While he hasn't impressed us much with his work in the majors yet, Cashner is the real deal. Expect him to apply some pressure on Street for that closer role and to thrive at PETCOPark. With the history of arm problems that Street has, I’d handcuff Street and Cashner.

Wilton Lopez, HOU

Lopez has been on the radar of many in the industry as a future closer. Last season, Lopez put up strong numbers for the Astros: 2.79 ERA, 56K and a BB/9 of only 2.28. With Brett Myers getting the chance at closing to open the season, Lopez has been placed on alert. At any point in the season, Myers can fail or get hurt. That will open the door for Lopez. 

I wouldn't get too excited about him. First off, he is on the Astros. He has a 93 MPH fastball, a great slider and a nasty change-up. When he is on, he's lights out. Let's just hope he is always on!

Vinny Pestano, CLE

Pestano is the future closer for the Indians. The Indians only have a one-year contract with Chris Perez, and it is likely that he will become a free agent by next season. That being said, look for Pestano to get plenty of chances to close this year, and if the Indians are not competing and Perez isn't pitching well, look for them to make the change. It’s possible Perez could be moved by the trade deadline. 

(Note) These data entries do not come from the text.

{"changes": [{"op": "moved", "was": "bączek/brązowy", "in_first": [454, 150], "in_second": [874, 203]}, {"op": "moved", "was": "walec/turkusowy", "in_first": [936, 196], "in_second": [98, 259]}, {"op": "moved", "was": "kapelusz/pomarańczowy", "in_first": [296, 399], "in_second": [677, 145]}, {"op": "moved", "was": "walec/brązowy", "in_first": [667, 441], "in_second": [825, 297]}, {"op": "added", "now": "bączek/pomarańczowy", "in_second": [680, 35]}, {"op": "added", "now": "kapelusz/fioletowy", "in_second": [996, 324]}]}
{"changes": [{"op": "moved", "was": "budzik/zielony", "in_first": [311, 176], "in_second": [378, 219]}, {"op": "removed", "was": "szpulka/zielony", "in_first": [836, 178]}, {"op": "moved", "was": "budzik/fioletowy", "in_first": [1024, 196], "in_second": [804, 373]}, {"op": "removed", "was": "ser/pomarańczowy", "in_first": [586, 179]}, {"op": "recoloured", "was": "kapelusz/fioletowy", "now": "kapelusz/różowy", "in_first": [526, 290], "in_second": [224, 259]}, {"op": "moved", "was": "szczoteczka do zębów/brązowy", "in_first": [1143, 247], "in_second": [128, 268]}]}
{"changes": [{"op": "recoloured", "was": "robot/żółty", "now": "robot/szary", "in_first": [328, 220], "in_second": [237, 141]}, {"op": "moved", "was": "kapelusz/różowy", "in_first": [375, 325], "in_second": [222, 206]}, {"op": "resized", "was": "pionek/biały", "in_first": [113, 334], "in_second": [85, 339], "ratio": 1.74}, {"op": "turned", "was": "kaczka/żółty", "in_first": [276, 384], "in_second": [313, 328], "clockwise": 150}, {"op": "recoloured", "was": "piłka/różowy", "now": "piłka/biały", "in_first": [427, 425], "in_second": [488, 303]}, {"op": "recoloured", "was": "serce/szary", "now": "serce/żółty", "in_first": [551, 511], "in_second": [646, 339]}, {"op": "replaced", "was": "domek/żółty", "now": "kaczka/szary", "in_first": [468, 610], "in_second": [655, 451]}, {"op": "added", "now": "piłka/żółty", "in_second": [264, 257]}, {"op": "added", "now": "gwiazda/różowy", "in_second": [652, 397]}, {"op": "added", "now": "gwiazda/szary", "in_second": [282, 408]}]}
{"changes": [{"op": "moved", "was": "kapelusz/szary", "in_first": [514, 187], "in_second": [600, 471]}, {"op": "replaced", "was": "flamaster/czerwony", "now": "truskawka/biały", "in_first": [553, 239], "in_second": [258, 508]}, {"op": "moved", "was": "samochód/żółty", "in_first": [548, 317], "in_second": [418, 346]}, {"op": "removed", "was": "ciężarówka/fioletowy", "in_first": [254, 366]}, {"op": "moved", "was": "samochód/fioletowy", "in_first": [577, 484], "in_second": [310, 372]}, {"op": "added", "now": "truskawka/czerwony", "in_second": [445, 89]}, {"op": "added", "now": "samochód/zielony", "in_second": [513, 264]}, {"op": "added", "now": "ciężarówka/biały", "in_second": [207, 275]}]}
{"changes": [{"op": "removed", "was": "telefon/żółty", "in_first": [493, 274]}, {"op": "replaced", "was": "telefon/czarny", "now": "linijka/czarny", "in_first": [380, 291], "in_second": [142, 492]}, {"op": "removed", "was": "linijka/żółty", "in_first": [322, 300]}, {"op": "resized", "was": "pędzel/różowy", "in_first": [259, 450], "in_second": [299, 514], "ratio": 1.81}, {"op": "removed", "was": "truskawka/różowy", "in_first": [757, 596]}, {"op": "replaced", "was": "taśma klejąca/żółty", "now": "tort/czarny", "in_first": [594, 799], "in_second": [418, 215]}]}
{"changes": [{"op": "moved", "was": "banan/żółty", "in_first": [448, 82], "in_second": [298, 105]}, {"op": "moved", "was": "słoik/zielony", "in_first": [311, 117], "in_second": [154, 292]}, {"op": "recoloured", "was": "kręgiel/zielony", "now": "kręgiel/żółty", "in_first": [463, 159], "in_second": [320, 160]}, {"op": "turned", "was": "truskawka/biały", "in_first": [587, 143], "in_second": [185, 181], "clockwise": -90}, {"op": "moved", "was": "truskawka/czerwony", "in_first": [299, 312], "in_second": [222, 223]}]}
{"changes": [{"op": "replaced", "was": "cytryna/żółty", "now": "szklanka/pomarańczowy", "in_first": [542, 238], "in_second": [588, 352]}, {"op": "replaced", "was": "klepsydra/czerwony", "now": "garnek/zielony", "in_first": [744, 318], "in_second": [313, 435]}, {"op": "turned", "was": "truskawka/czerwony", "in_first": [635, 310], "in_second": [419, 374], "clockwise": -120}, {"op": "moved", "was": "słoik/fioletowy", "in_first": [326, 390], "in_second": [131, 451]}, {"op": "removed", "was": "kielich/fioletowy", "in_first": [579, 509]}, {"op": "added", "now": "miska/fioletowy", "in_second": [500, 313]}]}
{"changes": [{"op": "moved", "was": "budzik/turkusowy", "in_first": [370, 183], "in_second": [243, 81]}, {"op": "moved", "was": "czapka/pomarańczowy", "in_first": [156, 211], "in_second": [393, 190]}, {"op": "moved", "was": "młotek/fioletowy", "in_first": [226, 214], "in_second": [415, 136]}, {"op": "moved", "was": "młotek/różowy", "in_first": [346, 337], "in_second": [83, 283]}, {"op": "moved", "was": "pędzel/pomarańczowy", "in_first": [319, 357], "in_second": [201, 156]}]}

Pestano posted a 2.32 ERA last season and struck out 84 in 62 innings. He has great command of all his pitches, which includes a 94 MPH fastball, a sneaky cutter and a lights-out slider. Pestano is the real deal.

Addison Reed, CWS

Reed has a lot of hype surrounding him being the possible closer for the White Sox. While it's possible, it's also a bit crazy. He spent 2011 rising through the farm system of the White Sox, and now, he is poised to win a spot in the bullpen.

The former third pick brings an arsenal of pitches to the table, which includes a fastball that tops out at 96 MPH, a slider and an 84 MPH change-up.

My concern with Reed, and likely Robin Ventura's concern, is his lack of experience. The former San Diego State standout has only 21 innings worked in AAA and no innings in the majors.

That being said, If Matt Thornton can't get the ball rolling in the bullpen, at some point the White Sox could turn to Reed. Though, Crain would be the next logical guy.